Mon, Jun 29 2009, 08:36 GMT
by RANsquawk Research Team
Relative calm at the end of the 2nd quarter as investors turn their focus to earnings reports
Stocks entered a period of relative calm in recent weeks as a powerful spring rally born of optimism about the economy's revival began to sputter. With the second quarter wrapping up Tuesday and earnings reports looming next month, there appears to be little coming up in this US holiday-shortened week that could exert a strong pull on the market one way or another.
Major indexes were mixed last week. The Dow Jones industrial average fell 1.2%. The Standard & Poor's 500 index dropped 0.3%, and the Nasdaq composite index rose 0.6%.
Earnings reports and profit outlooks are sure to dictate market movements in the coming weeks. Some watchers are already worrying that poor news from those reports, which start rolling out in early July, could weigh down a market that had been buoyed by hopeful signs on the economy - Over the last couple of weeks, uncertainty has been building in how earnings will play out over the next four weeks.

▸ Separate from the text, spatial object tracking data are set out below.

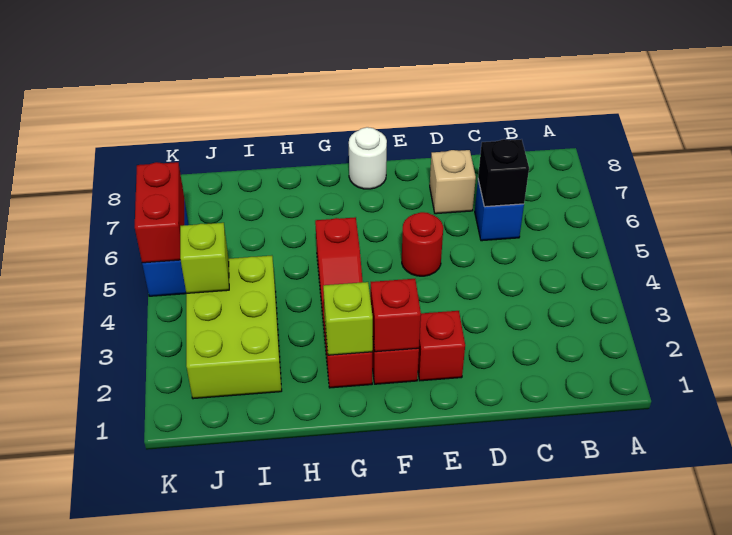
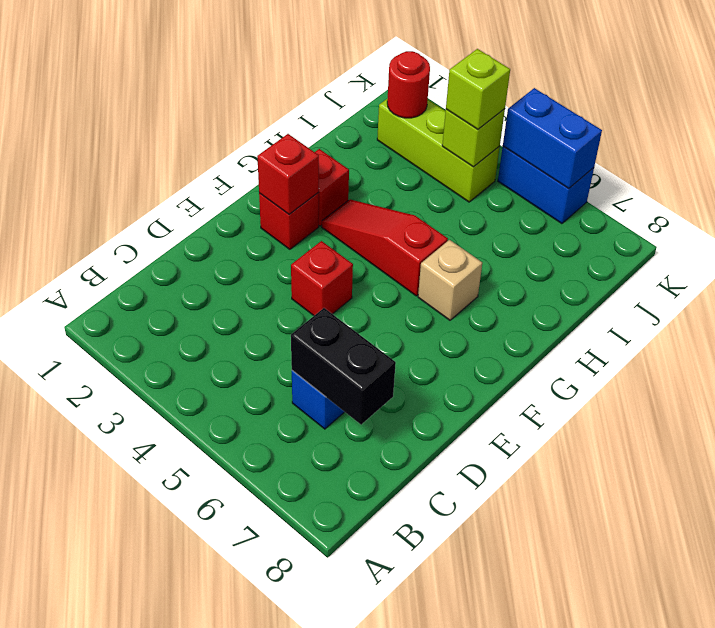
black brick C6 level 2 -> black brick C6:C7 level 2
tan brick D7 level 1 -> tan brick G6 level 1
red brick E2 level 1 -> red brick E4 level 1
red round brick E5 level 1 -> red round brick J2 level 2
white round brick F8 level 1 -> none
lime brick G2 level 2 -> lime brick J4 level 3
lime brick I2:J4 level 1 -> lime brick J2:J4 level 1
red brick K5:K6 level 2 -> blue brick K5:K6 level 2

Earnings will give investors the best insight into whether the economy has actually bottomed and started what is expected to be a slow recovery. The market had reacted favorably to reports of improvement in consumer confidence, housing and manufacturing that suggested the economy's deterioration was slowing -- now they get a chance to see if that moderation translated into better profits for companies.
Retailers' results will show whether consumers are heading back to stores and buying new goods. Financial firms' earnings will let investors know where the battered credit markets stand. And earnings from manufacturers will prove whether factories are ramping back up production.
Investors have become cautious ahead of these reports, which helped put a halt to the market's big springtime rally that resulted in sharp gains for every sector. The average industry sector-focused equity mutual fund has gained 21.1% since the end of March, according to data compiled by Lipper. The biggest gains were seen in international real estate funds, though all 20 sectors Lipper tracks saw increases of at least 10%.
Aluminum producer Alcoa Inc is due to kick off the earnings season when it reports on July 7.
Investors will be even more focused on companies' forecasts for future growth.
Despite the uncertainty and even if earnings are weaker than expected, a sharp drop in stock prices is unlikely. There is a tremendous amount of money on the sidelines. A lot of fund managers missed this rally. Any selloffs will be met with buying because their job is to put money to work.
Traders need to note that Holiday-shortened weeks tend to be volatile. At the closing bell on Tuesday, Wall Street will write "finis" on trading for both the month of June and the second quarter. So there could be even more choppiness amid so-called "window dressing" next week. That ritual calls for money managers to dump some losers and snap up recent standouts to spruce up portfolios -- and their quarterly returns.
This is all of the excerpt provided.